Diese Fragen beantworten sich von allein, und zwar durch Ereignisse, die wir Realität nennen, aber als solche erst anerkennen, wenn sie bereits eingetreten sind. Vor ihnen vorsorglich zu warnen ist zwecklos: Inflation und andere Enteignungen kommen bedrohlich näher. Die werden den realitätsfernen Idealpolitikern so auf den Leib rücken, daß es für Kurskorrekturen zu spät ist. Aber wo bleibt bei den Verstößen gegen das Grundgesetz und Europarecht die Rechtsstaatlichkeit, ohne die unsere Demokratie ihr Fundament verliert?
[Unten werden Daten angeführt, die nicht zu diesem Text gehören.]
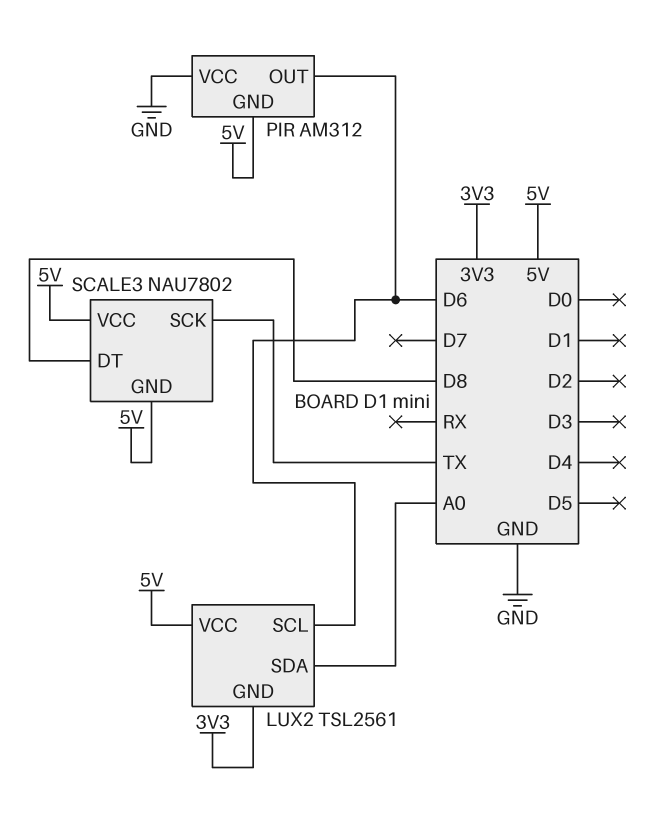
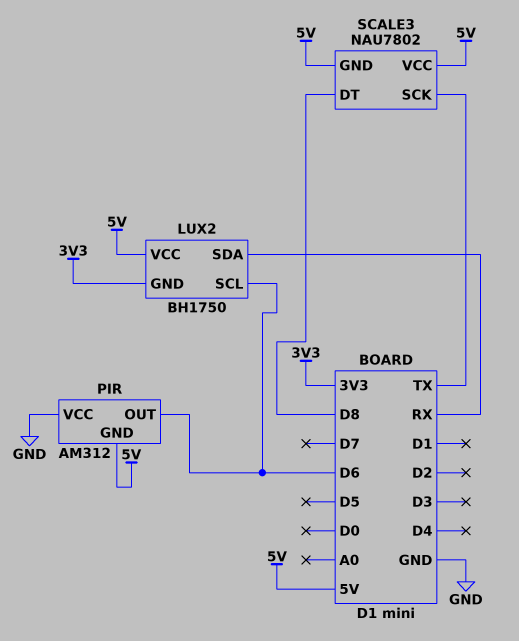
LUX2: TSL2561 -> BH1750
LUX2 pin SDA: A0 -> RX

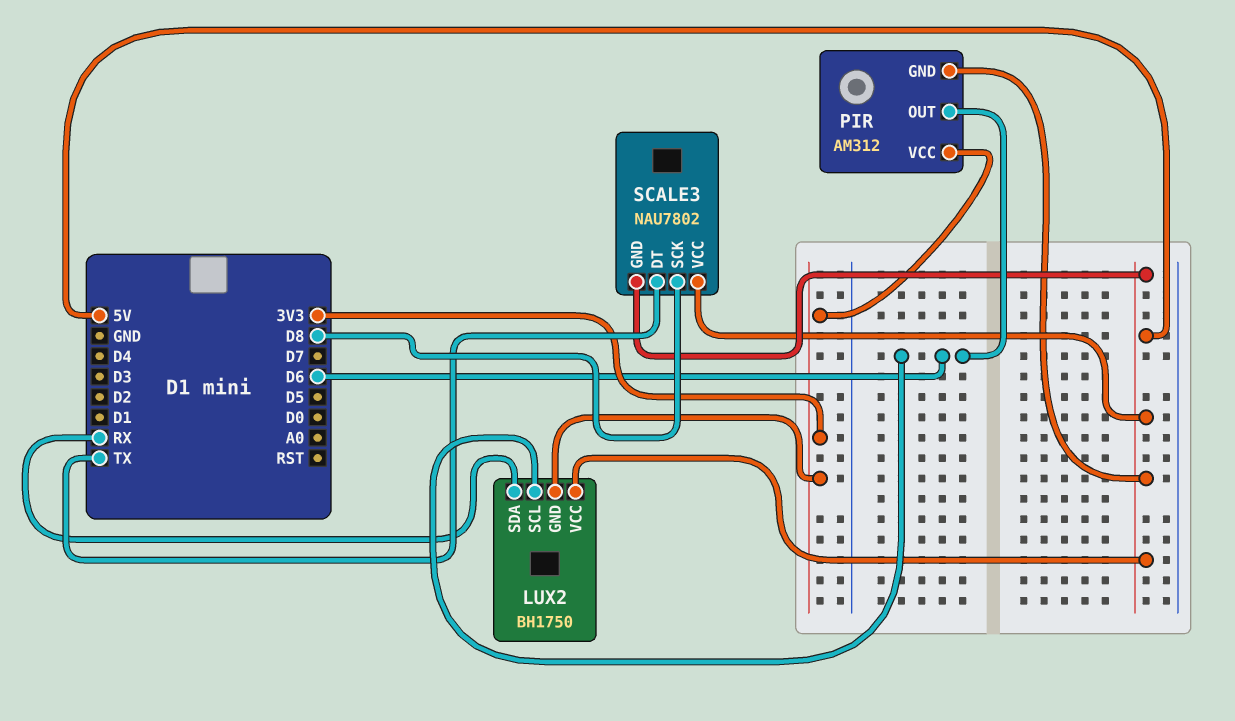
PIR pin VCC: GND -> 3V3
SCALE3 pin DT: D8 -> TX
SCALE3 pin SCK: TX -> D8

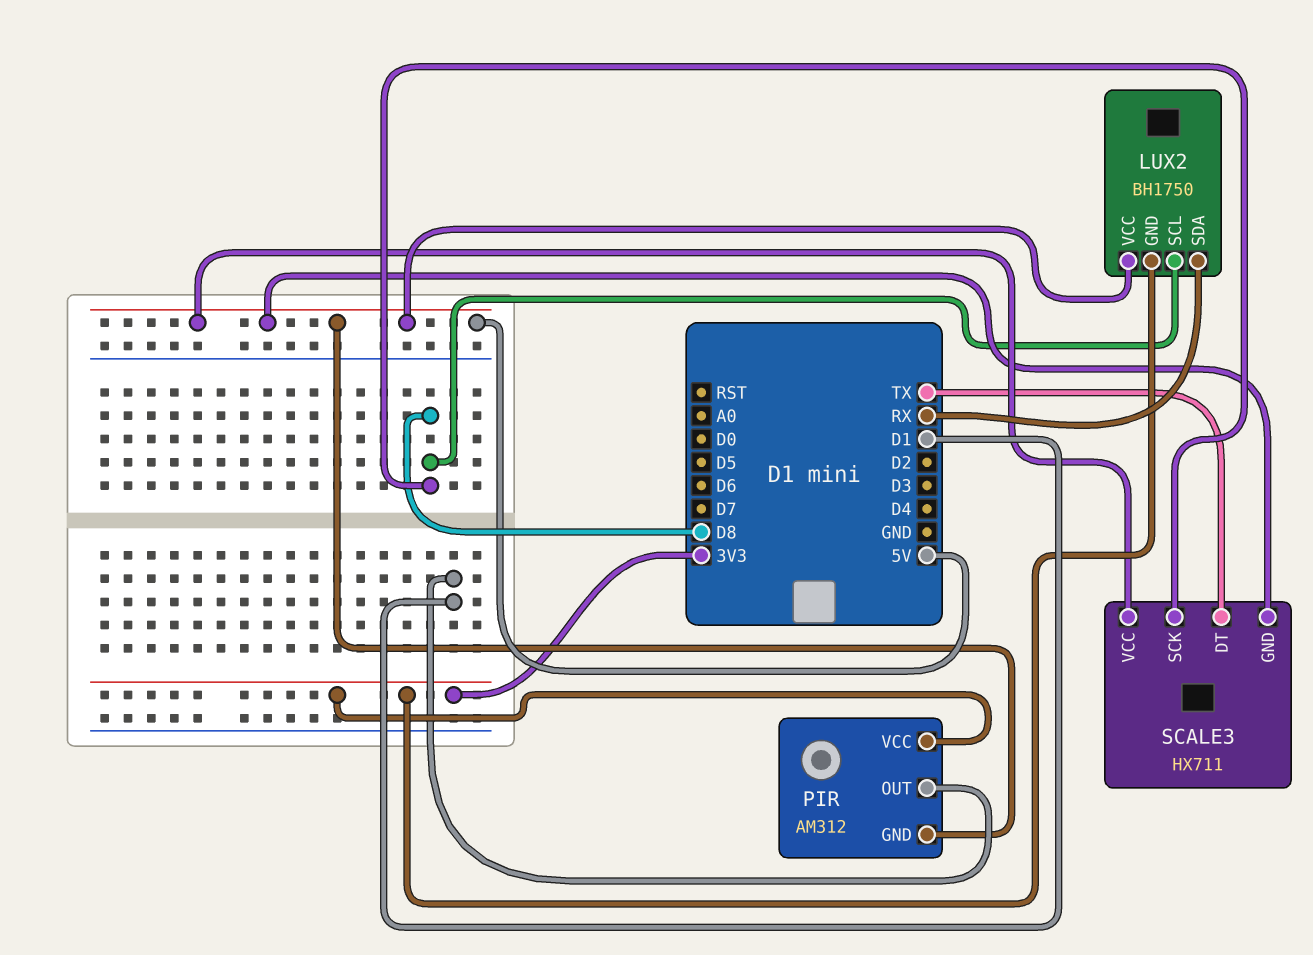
LUX2 pin SCL: D6 -> D8
PIR pin OUT: D6 -> D1
SCALE3: NAU7802 -> HX711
Bisher durften wir darauf vertrauen, daß diese Rechtsordnungen geeignet sind, die Lösungen gesellschaftlicher Probleme in sinnvoller Weise „gerecht“ zu regeln. Die Einhaltung rechtlicher Regeln setzt freilich bei Politikern wie den übrigen Bürgern Gesetzestreue voraus. Die ist das Ergebnis von gefestigtem Wertkonsens, Loyalität zum Gemeinwohl und strengem Gerechtigkeitssinn, also kühler Rationalität. Erfordernisse, die dem Europa-Enthusiasmus wie auch der nationalen Gefühlsaufwallung entgegengesetzt sind. Namentlich sind es die politischen Gutwetterbeschwörer, die Magier der Geldmacherei, die sich nicht gerne von der Rechtsordnung disziplinieren lassen. Die kreativen Alchimisten des 18. Jahrhunderts sind zurückgekehrt mit ihren schwindelerregenden, durch Schwindel erzeugten Konstruktionen imaginärer Werte. Zum Feudalabsolutismus gehörte auch die Attitüde der Fürsten, sich selber nicht an die Gesetze zu halten, die für die Untertanen galten.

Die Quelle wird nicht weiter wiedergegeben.